Woman's Work Among the Friends or Quakers

By MRS. ELIZABETH A. T. WHITE, Woodburn, Or.

WOMAN, in the Friends' Church, stands the equal with man, and is not barred from any office or any work of the church.

The late Rebecca Lewis, wife of Judge D. C. Lewis, and mother of Mrs. P. J. Mann, was the first Friend to come to Oregon. Portland was then but a small village. Rebecca Lewis formed a wide acquaintance with people of all churches. Everywhere she was known as the "Quaker Lady." She never varied from "thee and thou" when speaking to others, and always spoke of her husband as "David Lewis." For many years she was the only Friend in the state, but she was ever loyal to her faith, and rejoiced when other Friends came.

Mary B. Pinkham, of Iowa, a minister of the gospel, when almost 70 years of age, received a call of God to come to this far West and look after Friends who had migrated thither. She and her husband came and spent two years in Oregon. She soon found Rebecca Lewis, and exclaimed: "The Lord sent me across the continent to see thee."

Mrs. Pinkham held gospel meetings in various places; she visited the sick, whether their malady was in mind or in body, and was a blessing alike to rich and poor. She felt that the Lord bade her open the work of Friends in Oregon, and that others would follow her to carry it out. Long before coming here she had seen, as in a vision, Friends' meetings established.

In October, 1874, Rebecca Clawson, from Indiana, also a minister of the gospel, and a cousin of Rebecca Lewis, came to Oregon with her daughter.
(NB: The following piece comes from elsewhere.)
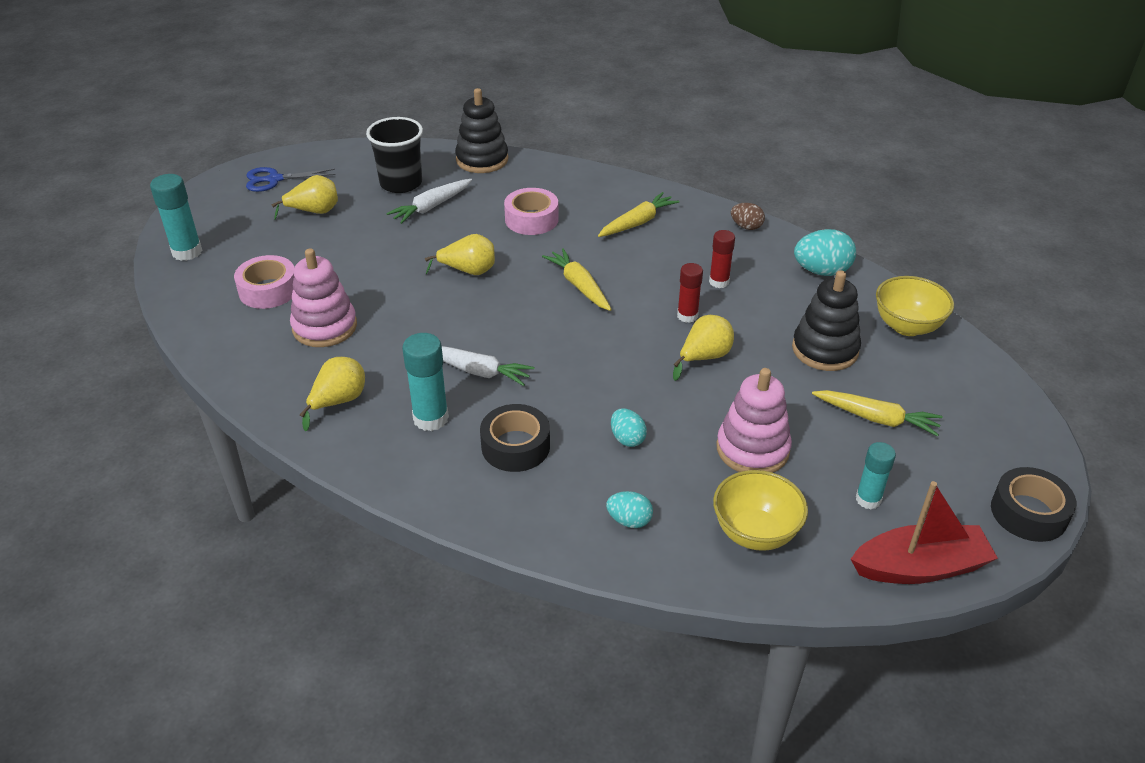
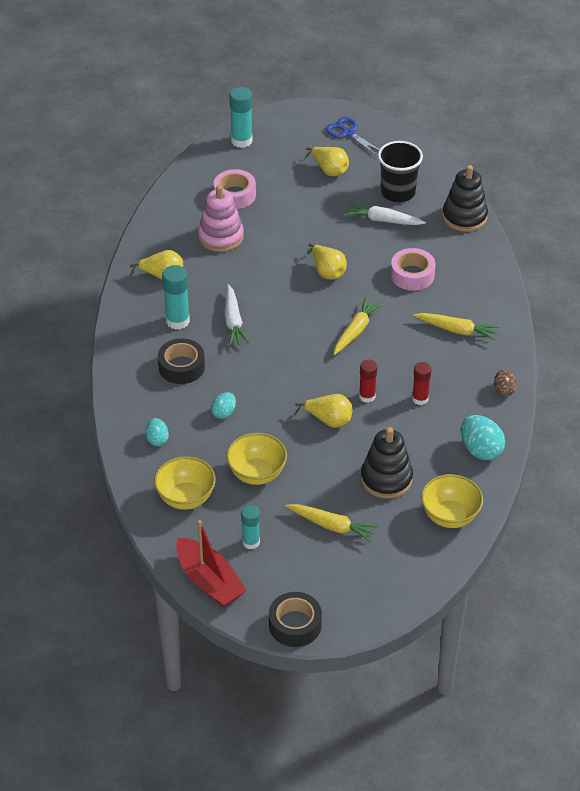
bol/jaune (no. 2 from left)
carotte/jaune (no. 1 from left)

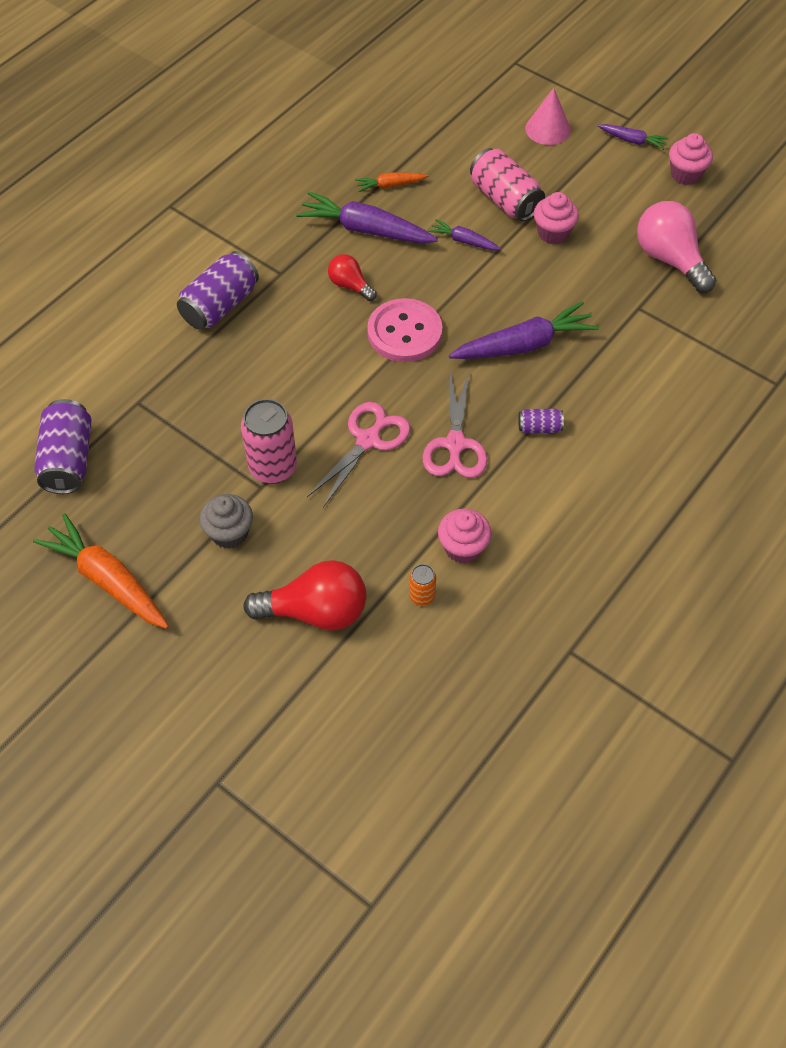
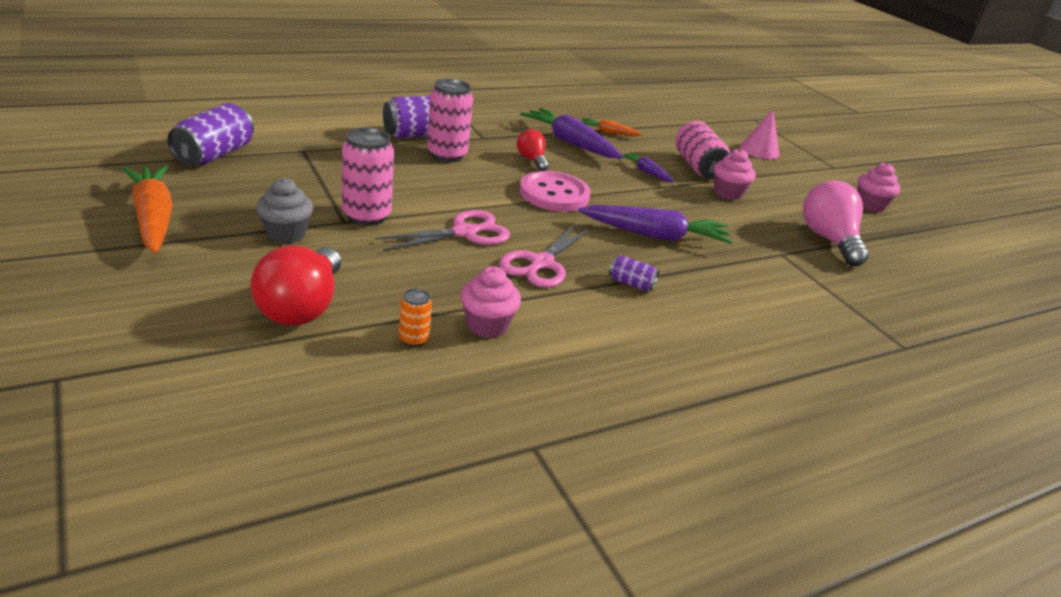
carotte/violet (no. 4 from left in the first image)
ampoule/rouge (no. 1 from left)
canette/rose (no. 2 from left)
The wonderful meeting in far-away Oregon of the two Rebeccas, who had not met since girlhood, was a theme of which they never tired.
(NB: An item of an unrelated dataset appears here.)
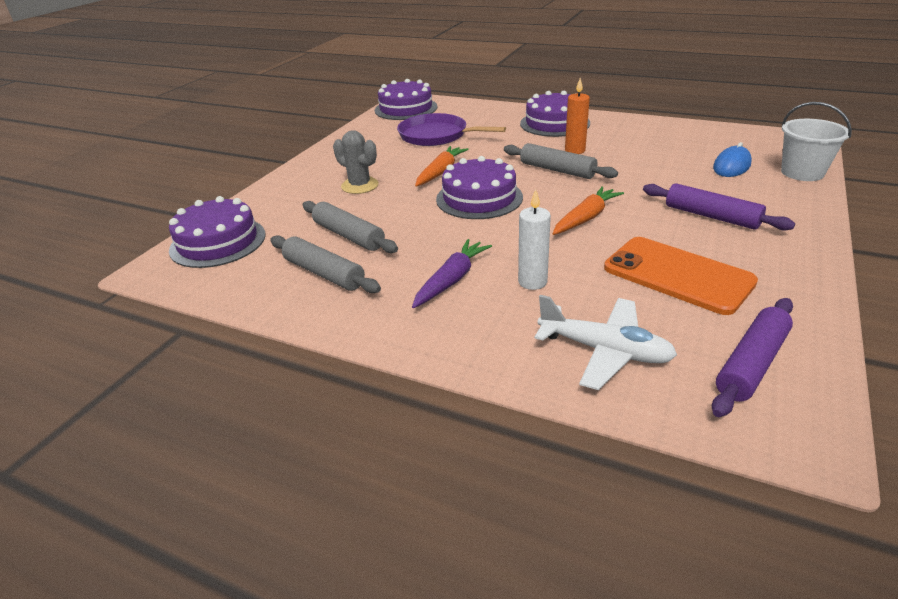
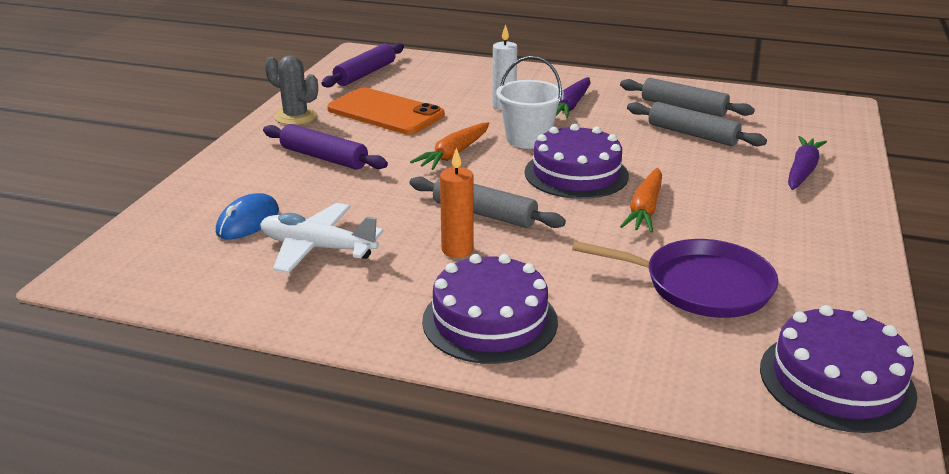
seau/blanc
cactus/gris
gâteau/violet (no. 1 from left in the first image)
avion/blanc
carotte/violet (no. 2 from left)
Rebecca Clawson resided in Oregon nine years, and was often engaged in missionary work. She preached the gospel as the Lord directed, and way was opened through invitations from the pastors of the churches. She also held services in country school houses. The chaplain of the state prison invited her to go with him and fill his place in preaching to the prisoners. It was evidently of the Lord. She went at different times. Many of her listeners were melted to tears, and there were definite conversions of men who, when freed, lived changed lives, and thanked God that the prisoners had been remembered.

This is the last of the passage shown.